Sunday, March 1, 2009

The Irony of Salem

On March 1, 1692, the Salem Witch Hysteria really began to kick into gear as the Salem Witch Trials officially began. On this date Judge Hawthorne and Judge Corwin interrogated Sarah Osborne, Sarah Good and the slave Tituba. Those accused of witchcraft found themselves in a really bad spot. They weren't considered innocent the moment they were accused. A plea of innocence inevitably led to death by execution. A plea of guilt could set you free, but you had to name other witches in what became a deadly version of the game of tag. The people named as witches would then find themselves in the court's hot seat as well.

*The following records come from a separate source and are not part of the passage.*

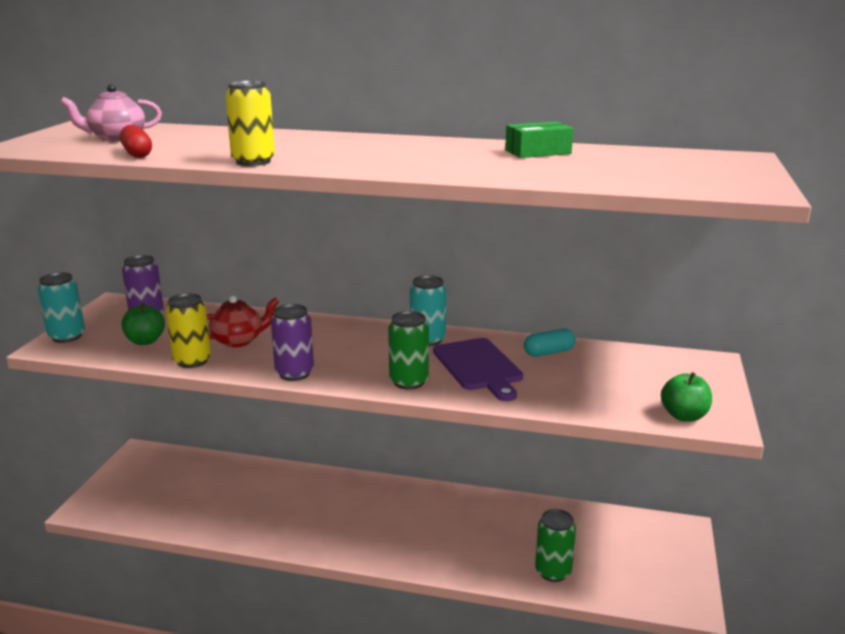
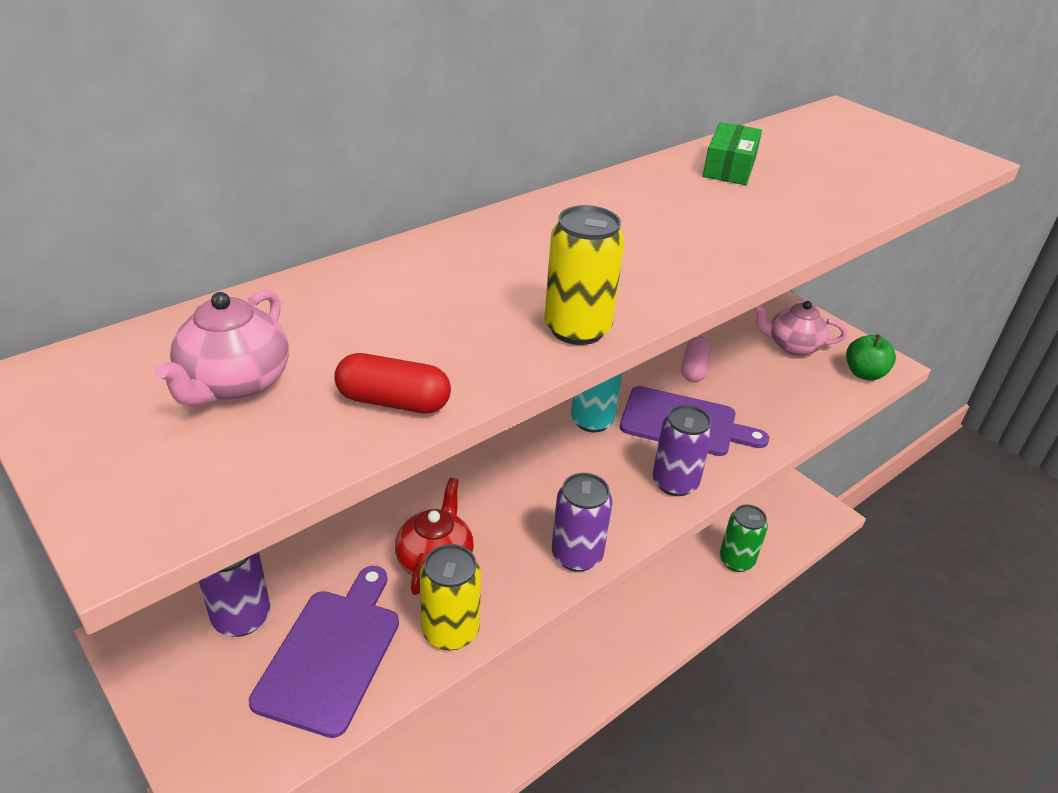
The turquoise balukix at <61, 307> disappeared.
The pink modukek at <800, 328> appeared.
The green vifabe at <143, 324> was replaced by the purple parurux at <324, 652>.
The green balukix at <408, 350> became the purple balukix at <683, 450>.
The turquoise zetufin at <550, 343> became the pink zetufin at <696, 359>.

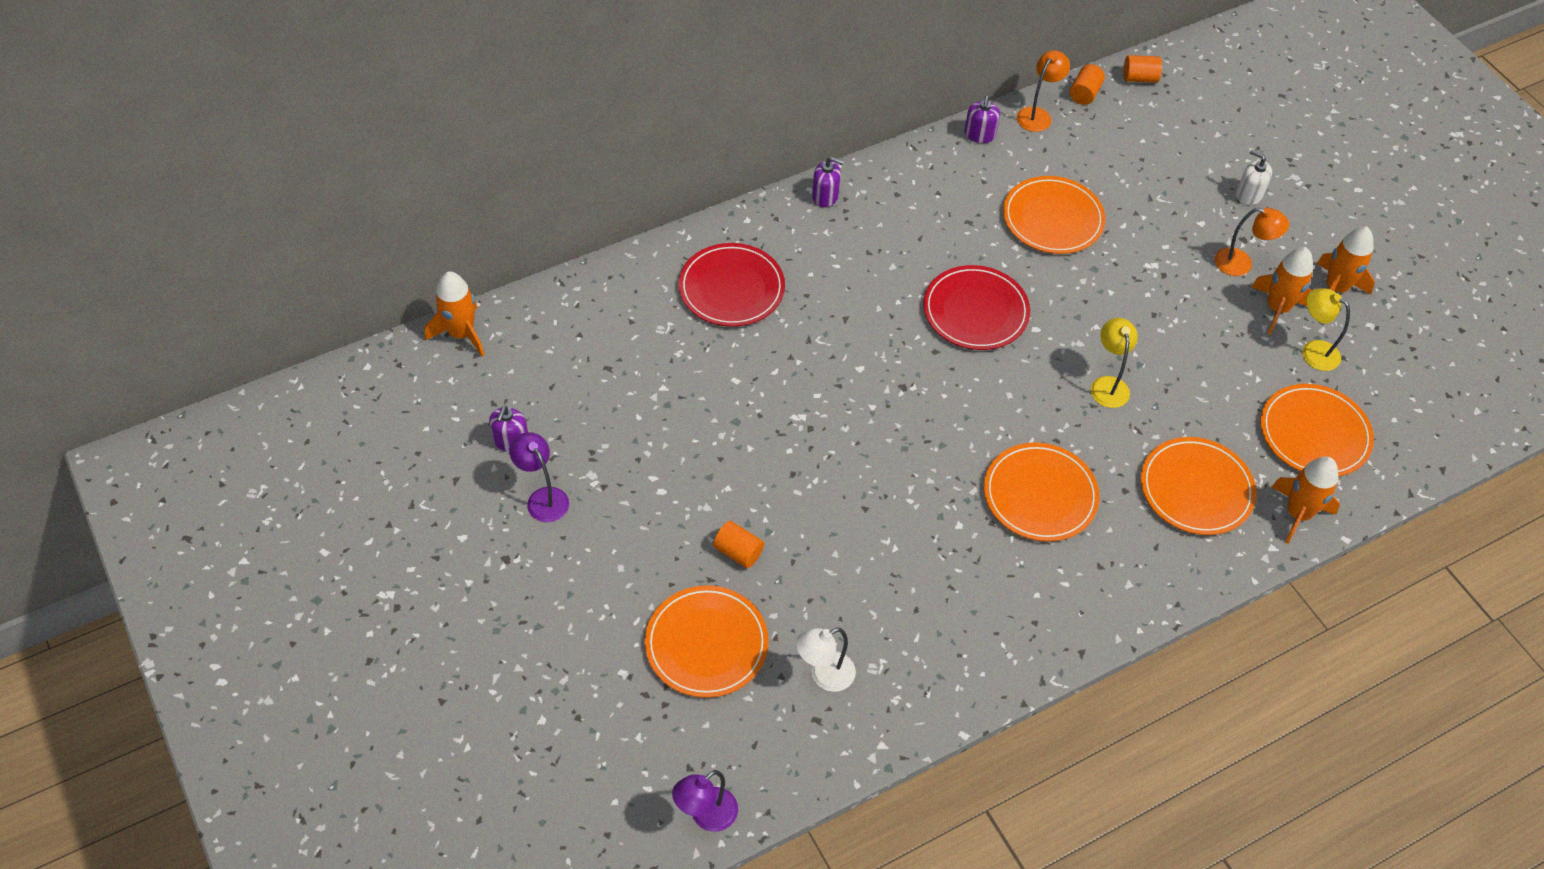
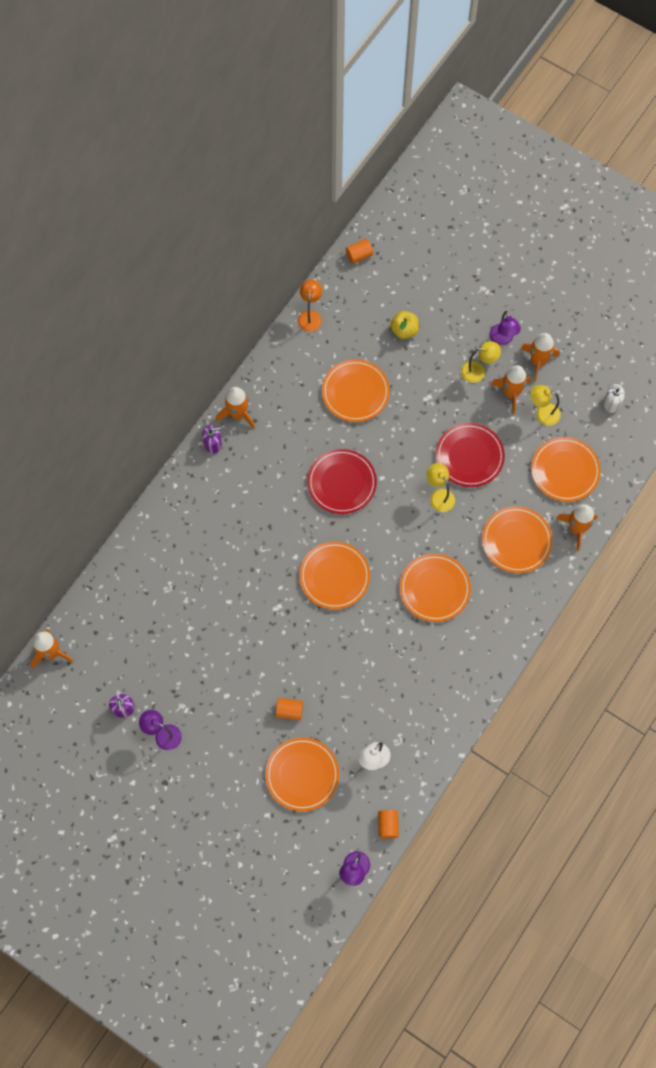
The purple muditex at <982, 119> disappeared.
The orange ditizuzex at <235, 408> appeared.
The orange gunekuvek at <334, 576> appeared.
The yellow vifabe at <404, 325> appeared.
The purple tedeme at <505, 328> appeared.
The red gunekuvek moved from <732, 285> to <470, 455>.
The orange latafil moved from <1087, 84> to <388, 824>.
The white muditex moved from <1254, 177> to <614, 398>.
The orange tedeme at <1252, 241> became the yellow tedeme at <481, 362>.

Once an accused victim chose a plea (whether guilty or innocent) the property of the accused was considered forfeit and seized by the local sheriff. This led to torture of any accused who would not enter a plea. Witch Trial victim Giles Corey died while being tortured in Salem's Howard Street Cemetery (see Howard Street Cemetery, Salem MA) because he refused to enter a plea. The silver lining to Corey's tale is that his sacrifice made it so his family didn't lose their land and belongings. Many others who declared their innocence were then found guilty by the court and sentenced to death by hanging, with the hangings taking place in what would later become Danvers, Massachusetts (see Danvers, Massachusetts).

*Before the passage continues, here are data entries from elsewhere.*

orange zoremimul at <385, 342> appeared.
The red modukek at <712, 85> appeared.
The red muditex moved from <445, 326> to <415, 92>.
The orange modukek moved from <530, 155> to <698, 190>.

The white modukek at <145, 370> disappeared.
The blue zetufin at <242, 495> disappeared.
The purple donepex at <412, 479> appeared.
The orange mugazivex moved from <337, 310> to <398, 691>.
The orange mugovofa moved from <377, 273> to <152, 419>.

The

The main irony of the Salem Witch Hysteria is that centuries later the history of the trials drew actual practicing witches to the city of Salem. Occult book stores abound in an area where Christians once killed each other in imagined fear that witchcraft was being practiced. The further irony is that the city has a thriving tourist trade thanks to the harm that the community once did to itself. There are modern memorials for the accused, while the gravestones of the judges who passed sentence on them crumble (see Old Burying Point Cemetery & Witch Trial Memorial). Also, thousands of revelers descend on the city each October to celebrate a holiday that would likely have been considered sacrilegious to those dwelling in Salem County back in 1692. Lastly, a witch silhouette is used as the symbol of Salem's law enforcement on the sides of their cars and on patches worn on the uniforms. They wear an example of the thing that the law enforcement of 1692 feared and hated. Salem is rife with irony.

Pay a visit to modern day Salem, Massachusetts.

-Tom G


frgodbeyjr said...

Tom, really nice post on the witch trails... I have a special interest in this subject because I have written a vampire book that will deals with this. Hoping to publish it this year.

wiec? said...

thanks for the informative post. always good to see the New England sense of humor is alive and well.